Building upon a rapidly growing profile, the acclaimed Canadian’s sophomore album Apricity, (which is defined as “the warmth of the sun in winter”) found him at a point where he was evolving his sound and approach, figuring out ways to translate ideas and challenge existing conventions more effectively while working with an equally acclaimed set of collaborators including Daniela Andrade, IaamSaam, BADBADNOTGOOD’s Matty Tavares, Prince Innocence’s Talvi, Basecamp’s Aaron Tiem, Prince DCF and RALPH among others. 

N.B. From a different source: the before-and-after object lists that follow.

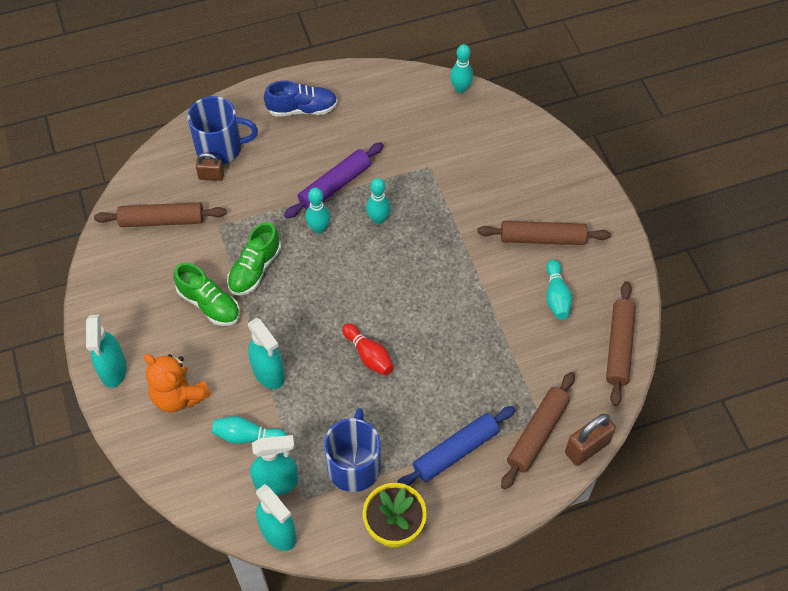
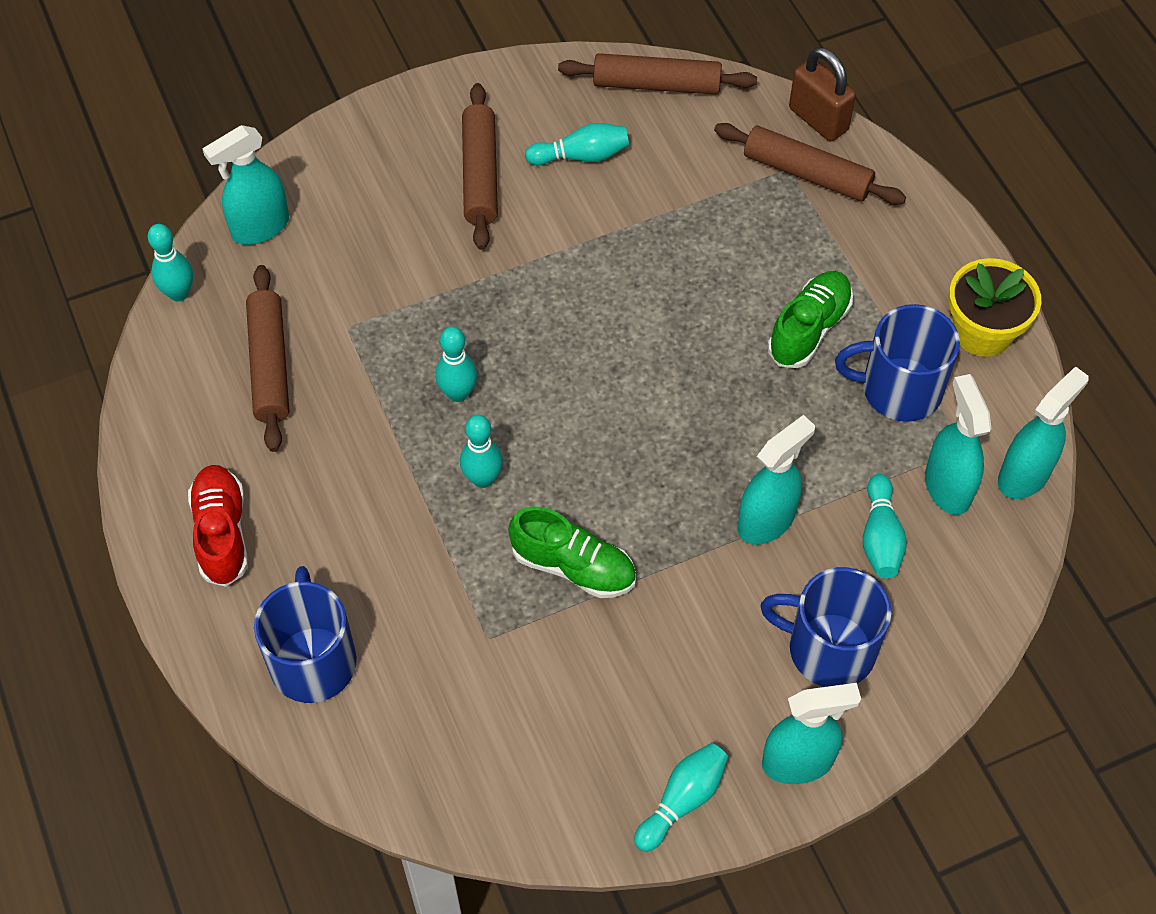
camera: 95 degrees left, 0 degrees up
(104, 310) = (682, 800): none -> turquoise bowling pin
(162, 220) = (483, 736): brown rolling pin -> brown rolling pin (270, 365)
(179, 396) = (828, 648): orange teddy bear -> blue mug
(209, 304) = (650, 628): green shoe -> green shoe (809, 329)
(211, 176) = (380, 666): brown padlock -> none
(302, 109) = (222, 533): blue shoe -> red shoe
(335, 185) = (392, 463): purple rolling pin -> none
(368, 355) = (714, 385): red bowling pin -> none
(456, 451) = (853, 266): blue rolling pin -> none
(505, 125) = (260, 227): none -> turquoise spray bottle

Interestingly, Harrison quietly released a set of B-sides through Bandcamp that will be included as part of the Apricity Deluxe bundle, which also will include an official Fingerboard, and a limited edition 140g, Black Smoke LP copy signed by Harrison, as well unlimited Bandcamp streaming; but let’s talk about Apricity’s sultry, 90s synth pop-inspired summer banger “Your Girl.” A collaboration featuring up-and-coming local vocalist RALPH, the track is built upon a dense, hook-driven production consisting of lush layers of shimmering and arpeggiated synths, tweeter and woofer rocking beats, RALPH’s soulful, come hither delivery and chopped up vocal samples. Directed by Ft. Langley, the video stars Doug Paton as “The Man” and is a slick, hilarious and absolutely incisive commentary on consumerism and advertising becoming a part of our innermost dreams and fantasies.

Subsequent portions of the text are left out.